Have you noticed how many people these days are wearing noise-cancelling headphones? I saw quite a few recently on a flight. T. tells me that some of her colleagues wear them at the open plan office in her work. But surely there must be easier and less anti-social ways of reaching a place of quiet without putting the equivalent of a ‘do not disturb’ sign over one’s ears? Is it possible to be amongst noise, chatter and hubbub but to be able to zone it out? I wonder if our inner noisiness isn’t as a result of our outer busyness. I wonder about the effect of living in a culture where it is acceptable (even expected and encouraged) to appear constantly rushed off one’s feet. I know that work places are increasingly delivering on targets with reduced budgets, asking staff to achieve ‘more with less’, and this must feed the cycle of being hurried, harried and hassled. Everywhere I turn, people attempt to multi-task to hold back the deluge of work. We humans are wired to do one thing at a time, but somehow we get swallowed into the notion that we ought to be doing many things at once. Multi-tasking is lauded as a ‘good thing’, it’s accepted, unquestioned, as a necessary function of the accelerating pace of modern life and as long as we are duped into thinking we can (and should) multi-task then the noisy mind will never quieten.

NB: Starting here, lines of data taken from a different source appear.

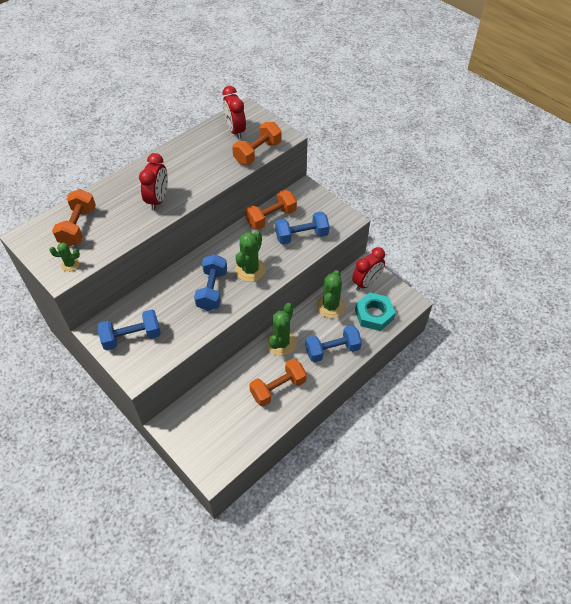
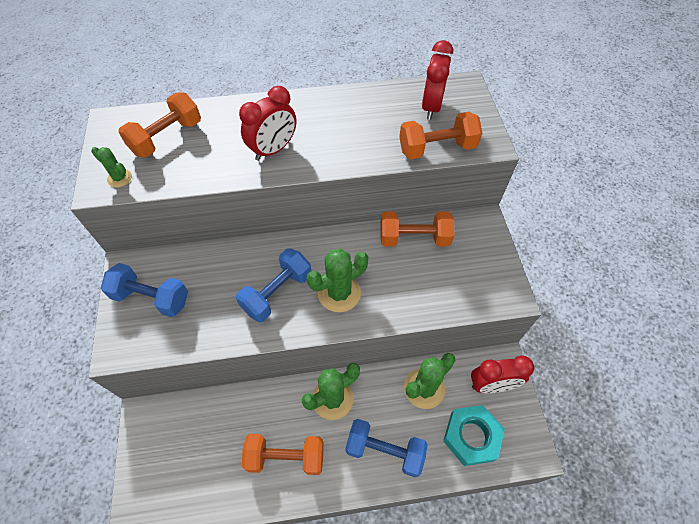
camera: 35 degrees right, 5 degrees up
(301, 236) = (434, 284): blue dumbbell -> none

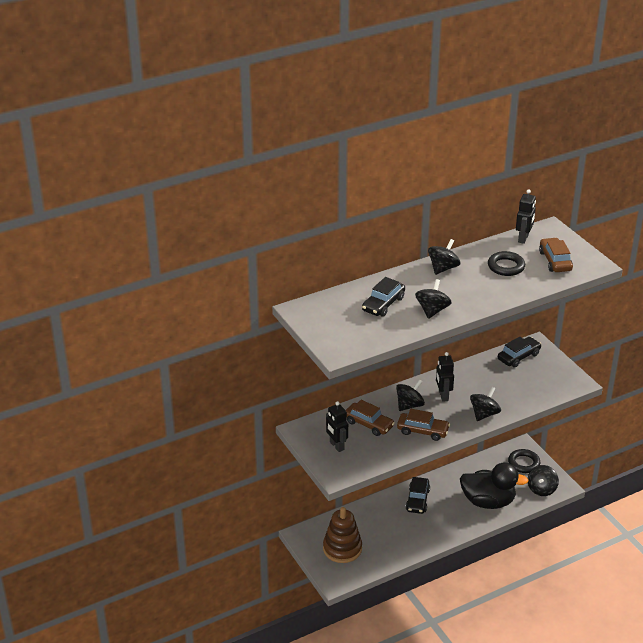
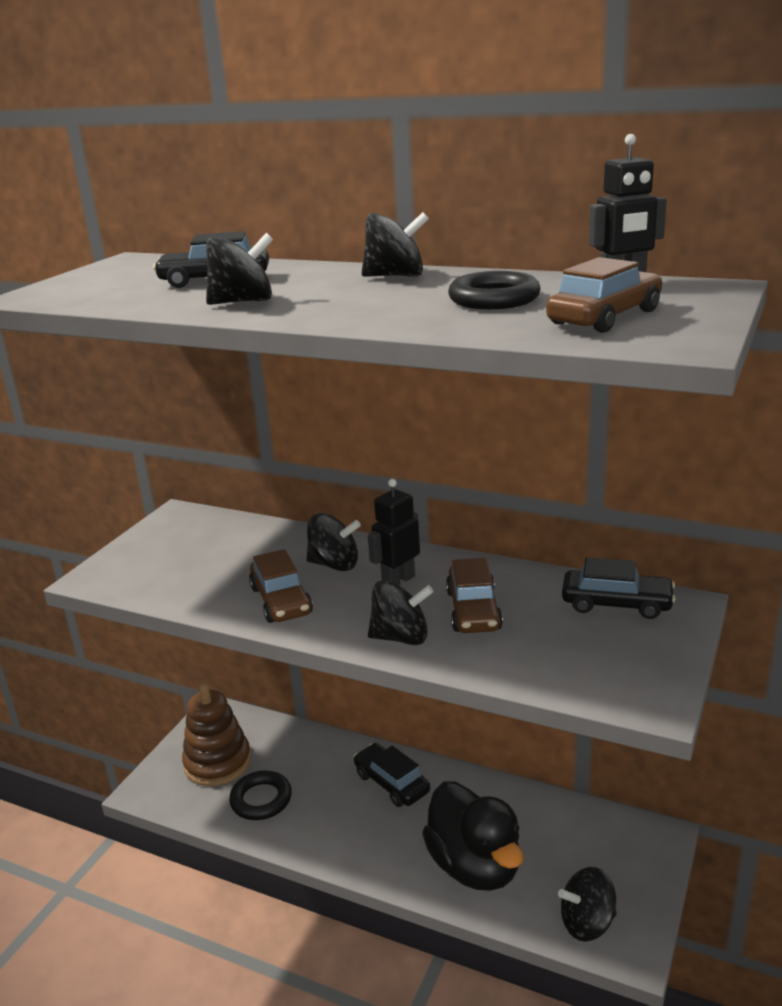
camera: 55 degrees right, 10 degrees down
(336, 446) = (166, 551): black robot -> none
(369, 424) = (247, 553): brown car -> brown car (473, 610)
(417, 500) = (391, 783): black car -> black car turned 75 degrees clockwise
(523, 463) = (621, 861): black ring -> black ring (261, 799)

Yesterday afternoon I looked around me in the lobby of the hotel where I am staying. The rain was falling (again) and everyone had come inside. Books, kindles, magazines and decks of cards were all at hand. Bobby Darin’s ‘Over The Sea’ was gently playing, helping those already drifting off to fall into a deeper sleep. Looking up from her book, T. took it all in, nodded to me and smiled, “I think we’ve joined God’s waiting room!” We both laughed, but we were enjoying ourselves all the same. The atmosphere, which at other times in my life might have filled me with stupefying boredom, was one of stillness, quietude and peace. I would like to be able to tell you that in this peace and stillness there was a great moment or that an important message came to me; but it didn’t, other than a reminder that it’s good to be still and relax. Maybe that is a big enough revelation in itself, one that we re-learn time and again.

It shan’t hold though – this peace and quiet and nodding off over a book in the afternoon. There is always a change of rhythm and pace, but I’ve enjoyed the feeling of my mind emptying for a few days. Icelandic singer, Björk, had a fantastic breakthrough hit called, ‘It’s Oh So Quiet’, and that’s how I feel, for the time being. Because if you listen to the song’s lyrics, the quiet doesn’t last for long! “It’s oh so quiet, Shh shh, It’s oh so still, Shh shh, You’re all alone, Shh shh, And so peaceful until….”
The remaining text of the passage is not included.